Llevo dos horas en estos sorbos de café. El instantáneo, frío, sabe a agua sucia. Igual lo acabo, con elástico pan francés. Me vendría perfecto un pan rye, amargo y con semillas. De esos que usaba en mis tiempos de tendero delicado, con corned beef cortado fino, chucrut, salsa de mil islas, tostado, caliente con queso suizo derretido. Me dice un judío de Nueva York que nunca probó un reuben sándwich como el mío, ni en emblemáticos delicatessen de la urbe. Un tejano añade, veinte años después, en una barra de downtown, diciéndoselo al barman, que mi chili con carne no tenía par; comida de cowboys y solitud. Tuve talentos. Seguirán allí, detrás de tanta retórica. O tal vez me haya jubilado de ellos, lo que no vendría mal. Todo lo que me recuerde trabajo me causa sarpullido, pero vivan los trabajadores y el primero de mayo; los sindicatos que hoy hacen de guarida de ladrones. Sin la tonta cantaleta de vejetes de que antes todo fue mejor. Solo enfrascándome en la realidad de la peste negra, roja debiera decir, de los comunistos a la caza de prebendas y riqueza. Para el pueblo lo que es del pueblo, el resto para mí, su consigna. Me debo a las páginas de Malaparte sobre los aristócratas del Kremlin.
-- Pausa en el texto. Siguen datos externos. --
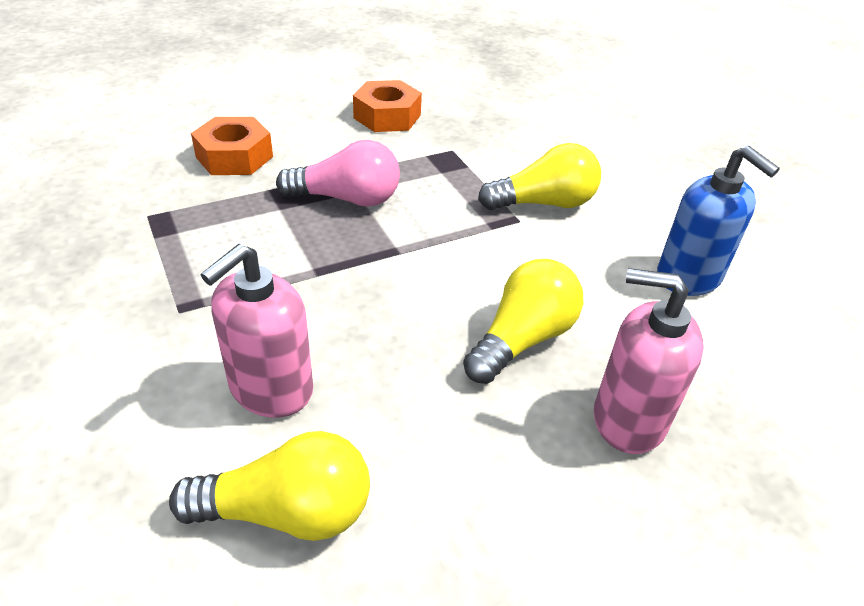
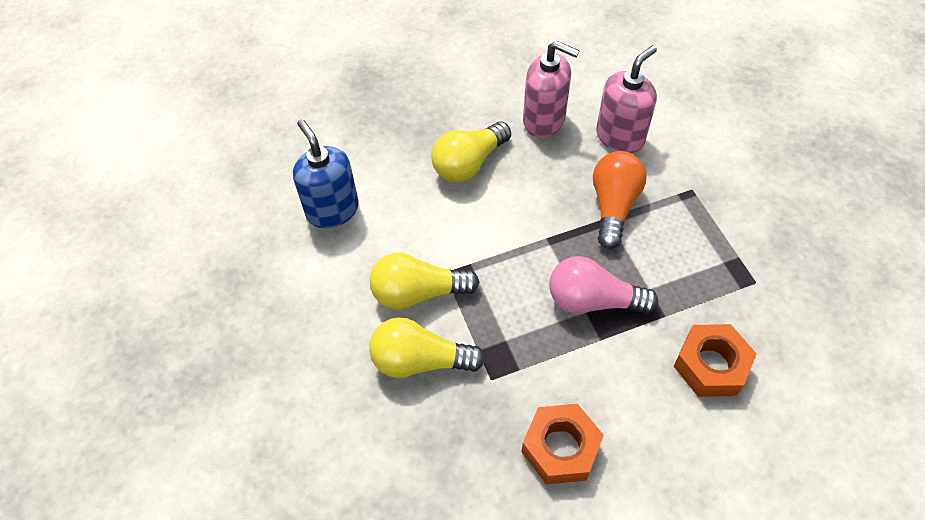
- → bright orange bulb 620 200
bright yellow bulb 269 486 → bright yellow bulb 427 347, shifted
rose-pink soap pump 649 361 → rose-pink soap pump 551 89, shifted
A Malatesta no olvido, ni que alguna vez hubo hombres “santos” según el epígrafe suyo que usó Lina Wertmüller en Filme de amor y anarquía.
El corto, el largo verano. Breves y extensas preguntas. Elusivas respuestas. Un par de abetos siberianos van creciendo en el jardín. Aún no sé qué viene ni cuándo. Mientras tanto arreglo el equipaje como si fuese biblioteca. Dejo una Historia del Reino de Quito por demasiado volumen. Voy tachando compras en el listado de mi IPhone. Escritor sin lapicero… Para nada.
Agosto de entierros a los que no asisto. O cremaciones. Liz trabajaba de voluntaria en el hospicio donde terminó. El año 2015 tomamos seis cervezas con Jaime en algún lugar de La Paz. Poesía y culo. Bataille y poetas beatniks mujeres.
Ahora soy yo el que subo las gradas a los altos. Pienso volar, sí, pero mi ticket no va rumbo al infierno. A lo sumo dirá: Denver-Tashkent, o Denver-Belgrado. Cargado de libros. Manos cansadas de peso. Suave tu piel.